As the film opens, a local bartender bemoans, “My quarter is finished. There’s no more whiskey. The island is dry.”

Several elderly men sitting at the bar slowly recoil in horror at this dire prospect, but then again, a war is on.  Todday’s residents – like a postmaster named Macroon (Gregor Fisher), his two daughters, Catriona (Ellie Kendrick) and Peggy (Naomi Battrick), and a whole host of locals – do not have whiskey to drown their anxieties about the war.  Now, they do live on a distant, small island, so Hitler surely does not have Todday on his list of top territories to conquer.  That does not stop Captain Wagget (Eddie Izzard) from appointing some men to practice setting up roadblocks against a future Nazi invasion.

One day, however, a roadblock on the sea dramatically changes this island’s fortunes.  A cargo ship crashes on some rocks offshore, and it contains furniture from the Bahamas and 50,000 cases of whiskey from New York.

50,000 cases!

The ship is filling with water, and it will sink, so the cases will fall to the bottom of the sea, unless, of course, someone climbs aboard and snatches them from a watery grave. “Whisky Galore!” is not a gravely serious film, but a comedy, one about managing huge fortunes, and the intended fun centers around the locals obtaining, sharing, consuming, and yes, hiding tons (literally, tons) of alcohol.  The film thankfully does not delve into infighting about dividing up shares of the liquid gold, but rather celebrates the islanders’ general camaraderie.  Eccentric folks on an eccentric island provide noteworthy visuals, when they transport boxes of whiskey – by shoulder and by car – over green hillsides of this Scottish island.

With Captain Wagget looking to secure the pilfered bottles, the townsfolk’s main job is to hide their collective bounty from him.  They get creative at times during a fun game of cat and mouse.  For 30 minutes, these scenes provide the most entertaining in the picture.  Unfortunately, the movie is not just a half hour long, but 1 hour and 38 minutes, and despite the intriguing premise – based on a 1947 novel and 1949 film – everything feels slow and ordinary.

Now, Wagget’s Sgt. Schultz’s routine is amusing, but other than an elderly, overbearing mom, no other characters really stand out.  Macroon, his girls, the beaus who they wish to marry, a minister (James Cosmo), other locals, and a few coast guard officers are not really given much to do.  Like a group of castaways waiting to be rescued, these folks just seem to go through the motions prior to the whiskey discovery, but then collectively behave like rabid, hallucinatory vagrants, looking for their first meal in months.  It all feels a little cartoonish, and once the dichotomy doesn’t feel sincere, it took this critic out of the story.
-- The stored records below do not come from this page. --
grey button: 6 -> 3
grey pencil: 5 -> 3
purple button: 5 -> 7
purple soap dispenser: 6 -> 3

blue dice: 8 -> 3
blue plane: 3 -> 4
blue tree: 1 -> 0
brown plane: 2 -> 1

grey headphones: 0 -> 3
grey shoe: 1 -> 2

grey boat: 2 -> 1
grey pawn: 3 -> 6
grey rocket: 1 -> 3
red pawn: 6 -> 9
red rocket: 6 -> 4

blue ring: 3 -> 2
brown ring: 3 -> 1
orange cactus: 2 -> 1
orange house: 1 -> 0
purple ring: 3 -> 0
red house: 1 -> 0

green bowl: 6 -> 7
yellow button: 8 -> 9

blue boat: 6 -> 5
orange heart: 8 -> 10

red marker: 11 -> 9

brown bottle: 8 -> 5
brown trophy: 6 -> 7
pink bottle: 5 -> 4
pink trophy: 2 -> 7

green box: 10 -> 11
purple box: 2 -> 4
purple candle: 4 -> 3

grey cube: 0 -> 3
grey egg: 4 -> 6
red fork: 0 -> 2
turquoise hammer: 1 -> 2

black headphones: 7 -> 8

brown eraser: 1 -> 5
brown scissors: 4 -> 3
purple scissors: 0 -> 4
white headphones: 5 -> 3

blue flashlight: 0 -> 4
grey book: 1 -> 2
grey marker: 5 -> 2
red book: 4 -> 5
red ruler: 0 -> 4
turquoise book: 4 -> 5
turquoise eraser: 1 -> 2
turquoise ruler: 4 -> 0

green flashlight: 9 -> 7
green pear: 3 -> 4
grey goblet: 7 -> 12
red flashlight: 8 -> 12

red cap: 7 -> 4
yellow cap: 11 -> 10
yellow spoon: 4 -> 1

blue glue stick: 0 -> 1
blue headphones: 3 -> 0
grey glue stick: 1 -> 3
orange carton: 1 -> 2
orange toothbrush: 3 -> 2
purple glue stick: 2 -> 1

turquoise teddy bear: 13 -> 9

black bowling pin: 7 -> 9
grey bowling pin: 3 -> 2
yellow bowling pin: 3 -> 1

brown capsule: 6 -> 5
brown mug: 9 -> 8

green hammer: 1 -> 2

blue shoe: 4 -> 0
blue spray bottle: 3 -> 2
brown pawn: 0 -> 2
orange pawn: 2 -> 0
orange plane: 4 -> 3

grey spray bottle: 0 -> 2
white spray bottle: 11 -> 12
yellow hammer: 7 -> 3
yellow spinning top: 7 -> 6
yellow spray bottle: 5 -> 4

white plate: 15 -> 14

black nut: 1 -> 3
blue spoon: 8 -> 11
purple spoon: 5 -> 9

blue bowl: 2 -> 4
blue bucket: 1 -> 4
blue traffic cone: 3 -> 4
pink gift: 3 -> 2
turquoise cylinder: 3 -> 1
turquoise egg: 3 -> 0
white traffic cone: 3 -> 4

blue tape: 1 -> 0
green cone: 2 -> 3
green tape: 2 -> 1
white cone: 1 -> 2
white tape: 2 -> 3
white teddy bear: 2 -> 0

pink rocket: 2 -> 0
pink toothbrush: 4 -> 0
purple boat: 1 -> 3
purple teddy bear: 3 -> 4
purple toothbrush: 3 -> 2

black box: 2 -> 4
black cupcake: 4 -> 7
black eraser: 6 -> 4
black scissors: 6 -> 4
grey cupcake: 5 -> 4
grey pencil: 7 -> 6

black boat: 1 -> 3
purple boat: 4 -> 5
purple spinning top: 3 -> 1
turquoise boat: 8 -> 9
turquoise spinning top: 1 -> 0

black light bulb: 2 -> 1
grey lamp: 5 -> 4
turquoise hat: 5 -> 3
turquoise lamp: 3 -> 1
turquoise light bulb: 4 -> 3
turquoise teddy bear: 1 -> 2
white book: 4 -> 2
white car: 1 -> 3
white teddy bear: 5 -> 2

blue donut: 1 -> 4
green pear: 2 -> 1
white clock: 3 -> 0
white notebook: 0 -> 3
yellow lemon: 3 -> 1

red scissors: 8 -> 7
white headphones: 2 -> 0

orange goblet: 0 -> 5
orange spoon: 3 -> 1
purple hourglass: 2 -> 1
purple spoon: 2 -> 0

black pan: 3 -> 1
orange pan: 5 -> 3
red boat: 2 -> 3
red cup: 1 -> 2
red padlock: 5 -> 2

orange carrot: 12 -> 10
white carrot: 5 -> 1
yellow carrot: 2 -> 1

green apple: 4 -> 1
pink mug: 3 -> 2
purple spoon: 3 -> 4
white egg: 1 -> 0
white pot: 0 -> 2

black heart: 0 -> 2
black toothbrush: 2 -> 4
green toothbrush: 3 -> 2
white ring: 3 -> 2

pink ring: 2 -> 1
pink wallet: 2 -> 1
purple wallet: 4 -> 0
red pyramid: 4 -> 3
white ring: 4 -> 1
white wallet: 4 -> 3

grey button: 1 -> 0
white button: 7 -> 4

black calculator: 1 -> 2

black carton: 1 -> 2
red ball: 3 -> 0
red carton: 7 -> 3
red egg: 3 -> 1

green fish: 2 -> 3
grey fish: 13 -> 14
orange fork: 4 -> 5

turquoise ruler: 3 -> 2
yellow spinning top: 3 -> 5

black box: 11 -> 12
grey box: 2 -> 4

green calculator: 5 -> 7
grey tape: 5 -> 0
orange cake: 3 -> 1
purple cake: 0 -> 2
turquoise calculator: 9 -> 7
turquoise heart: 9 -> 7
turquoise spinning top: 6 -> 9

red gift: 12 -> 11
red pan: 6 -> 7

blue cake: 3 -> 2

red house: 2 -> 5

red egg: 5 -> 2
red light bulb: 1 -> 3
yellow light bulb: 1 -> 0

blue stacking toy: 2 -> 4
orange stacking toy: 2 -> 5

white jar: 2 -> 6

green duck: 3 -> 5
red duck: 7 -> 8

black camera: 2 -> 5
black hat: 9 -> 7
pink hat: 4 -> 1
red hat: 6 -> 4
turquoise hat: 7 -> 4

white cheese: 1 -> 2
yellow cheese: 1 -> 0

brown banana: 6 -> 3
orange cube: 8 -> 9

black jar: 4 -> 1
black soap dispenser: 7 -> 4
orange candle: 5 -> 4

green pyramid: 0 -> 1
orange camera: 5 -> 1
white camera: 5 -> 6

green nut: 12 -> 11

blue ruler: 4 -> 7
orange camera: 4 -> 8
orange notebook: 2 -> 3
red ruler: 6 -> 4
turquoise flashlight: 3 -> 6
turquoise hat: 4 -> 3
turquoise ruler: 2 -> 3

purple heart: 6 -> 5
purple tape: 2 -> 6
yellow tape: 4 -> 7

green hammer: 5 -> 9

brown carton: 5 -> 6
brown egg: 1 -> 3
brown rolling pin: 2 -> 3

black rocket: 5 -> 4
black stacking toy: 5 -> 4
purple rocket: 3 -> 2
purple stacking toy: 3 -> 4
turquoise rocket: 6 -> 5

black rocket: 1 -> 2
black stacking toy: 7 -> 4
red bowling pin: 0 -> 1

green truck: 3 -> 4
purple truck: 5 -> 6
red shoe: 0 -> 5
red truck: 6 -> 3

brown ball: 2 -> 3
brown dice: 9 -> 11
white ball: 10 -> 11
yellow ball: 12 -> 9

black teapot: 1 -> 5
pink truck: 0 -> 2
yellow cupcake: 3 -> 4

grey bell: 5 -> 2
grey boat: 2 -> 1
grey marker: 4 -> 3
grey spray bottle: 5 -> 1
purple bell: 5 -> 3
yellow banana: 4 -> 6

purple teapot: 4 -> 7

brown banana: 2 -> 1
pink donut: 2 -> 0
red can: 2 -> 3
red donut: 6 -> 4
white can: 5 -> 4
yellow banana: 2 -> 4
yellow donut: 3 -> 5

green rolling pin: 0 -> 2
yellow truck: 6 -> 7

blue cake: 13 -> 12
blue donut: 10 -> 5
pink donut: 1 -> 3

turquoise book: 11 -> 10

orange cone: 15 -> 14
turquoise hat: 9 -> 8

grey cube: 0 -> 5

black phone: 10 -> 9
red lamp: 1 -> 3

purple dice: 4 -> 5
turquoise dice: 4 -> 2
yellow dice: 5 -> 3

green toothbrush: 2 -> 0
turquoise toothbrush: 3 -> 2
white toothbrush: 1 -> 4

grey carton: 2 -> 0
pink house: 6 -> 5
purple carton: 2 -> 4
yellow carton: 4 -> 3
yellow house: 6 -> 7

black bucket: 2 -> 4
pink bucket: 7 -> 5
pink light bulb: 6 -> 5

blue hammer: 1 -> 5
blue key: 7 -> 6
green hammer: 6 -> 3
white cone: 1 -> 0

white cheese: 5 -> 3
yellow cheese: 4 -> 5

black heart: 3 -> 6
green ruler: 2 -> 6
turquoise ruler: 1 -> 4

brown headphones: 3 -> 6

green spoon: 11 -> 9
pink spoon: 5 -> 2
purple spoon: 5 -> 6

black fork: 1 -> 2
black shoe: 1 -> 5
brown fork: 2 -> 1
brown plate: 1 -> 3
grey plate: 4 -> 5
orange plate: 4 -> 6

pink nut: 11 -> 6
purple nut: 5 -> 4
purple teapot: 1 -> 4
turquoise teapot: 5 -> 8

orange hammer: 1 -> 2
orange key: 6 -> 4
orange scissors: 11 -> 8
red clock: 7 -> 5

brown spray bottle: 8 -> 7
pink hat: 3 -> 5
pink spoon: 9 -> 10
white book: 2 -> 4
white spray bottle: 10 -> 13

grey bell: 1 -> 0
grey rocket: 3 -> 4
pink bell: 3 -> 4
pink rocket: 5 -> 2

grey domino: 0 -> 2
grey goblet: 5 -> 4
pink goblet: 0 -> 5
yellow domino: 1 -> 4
Worse yet, outside of one cleverly written and delivered line by Wagget’s wife (Fenella Woolgar), it is difficult to recall one patch of dialogue from the film.  For a designed comedy, that’s a bad sign.

“Waking Ned Devine” (1998) is the easiest comparison film to “Whisky Galore!”, because both films are set in tiny communities within the same portion of the globe.  The 1998 Irish comedy though feels vastly superior, because the Tulaigh Mhor residents jump through more intricate hoops to deceive a (different type of) authority figure, and all of the main characters truly stand out.  “Waking Ned Devine” is easily quotable as well, and that is a good sign for a comedy.  As someone of Irish and Scottish descent, I wish that I could say that I enjoyed both comedies equally, but that is clearly not the case (pardon the pun).